Tabletop role-playing game adventure

Cover art by Ben Dunn, 1990

Day of the Destroyer is an adventure published by Hero Games and Iron Crown Enterprises (I.C.E.) in 1990 for the superhero role-playing game Champions.

==Contents==
In the first Champions adventure, The Island of Dr. Destroyer, the evil supervillain Dr. Destroyer tried to launch a mind-control satellite in order to rule the world. In this adventure, Dr. Destroyer is back with a Doomsday Device that will annihilate 90% of the world's population in 72 hours. The superheroes (player characters) must battle through a group of supervillains, treachery from within and a brainwashed puppet in order to stop Dr. Destroyer.

==Publication history==
In 1981, Hero Games published the superhero role-playing game (RPG) Champions and its the first adventure, The Island of Dr. Destroyer. Over the next five years, Hero Games published two more editions of Champions, but ran into financial difficulty, and was eventually taken over as a subsidiary of I.C.E. In 1989, Hero Games/I.C.E. published a fourth edition of Champions, and many adventures followed, including a sequel to The Island of Doctor Destroyer, 1990's Day of the Destroyer, a 32-page softcover book written by Scott Bennie, with interior art by Joe Phillips and cover art by Ben Dunn.

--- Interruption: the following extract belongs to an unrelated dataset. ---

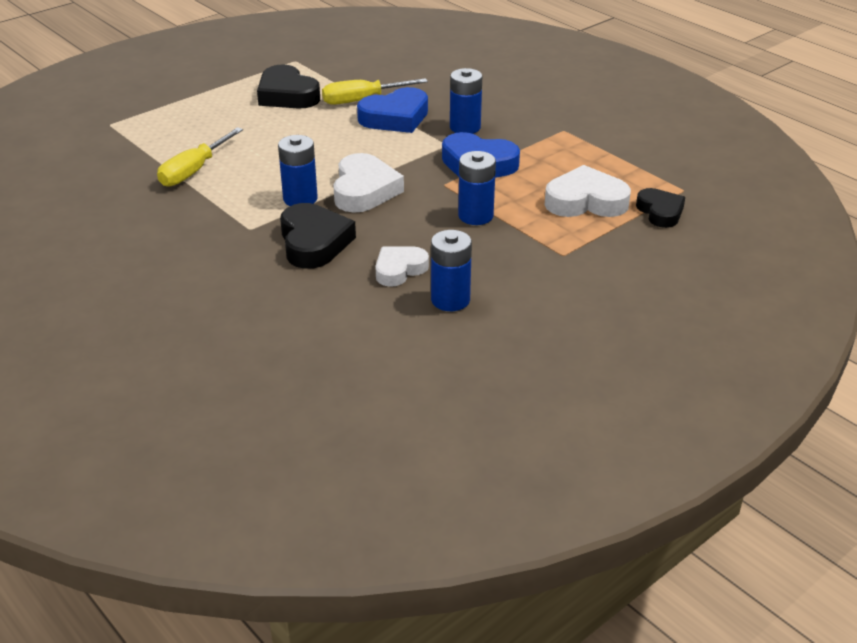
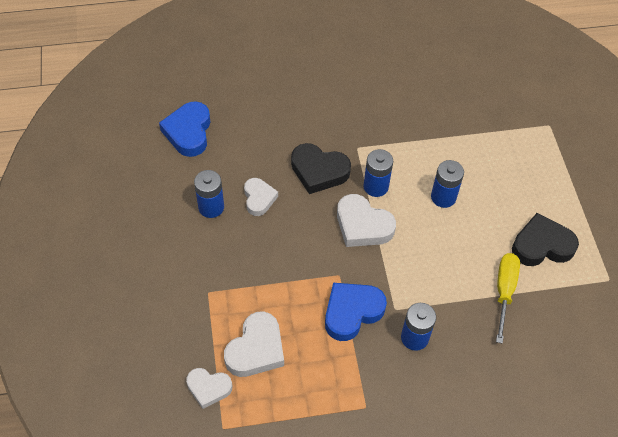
camera: 120 degrees right, 20 degrees up
(193, 171) = (450, 146): yellow screwdriver -> none
(395, 117) = (460, 298): blue heart -> blue heart (188, 132)
(475, 216) = (287, 271): blue battery -> blue battery (443, 197)
(660, 212) = (208, 388): black heart -> white heart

In the 2014 book Designers & Dragons, games historian Shannon Appelcline reviewed the entire cycle of Dr. Destroyer adventures, commenting "One of the final fifth edition Champions supplements, Book of the Destroyer (2008), brought the whole line full circle by providing in-depth details on the villain who started things off years earlier in The Island of Dr. Destroyer (1981) and its ICE sequel, Day of the Destroyer (1990). The new Hero's strong focus on a vibrant superhero setting would pay dividends a few years later."

==Reception==
Sean Holland reviewed the product in the February–March 1991 issue of White Wolf. He stated, "Overall, if you enjoy grand, world saving adventures or confrontations with the most dangerous supervillain around, this adventure is just right for you." He rated it overall at 3 points of a possible 5.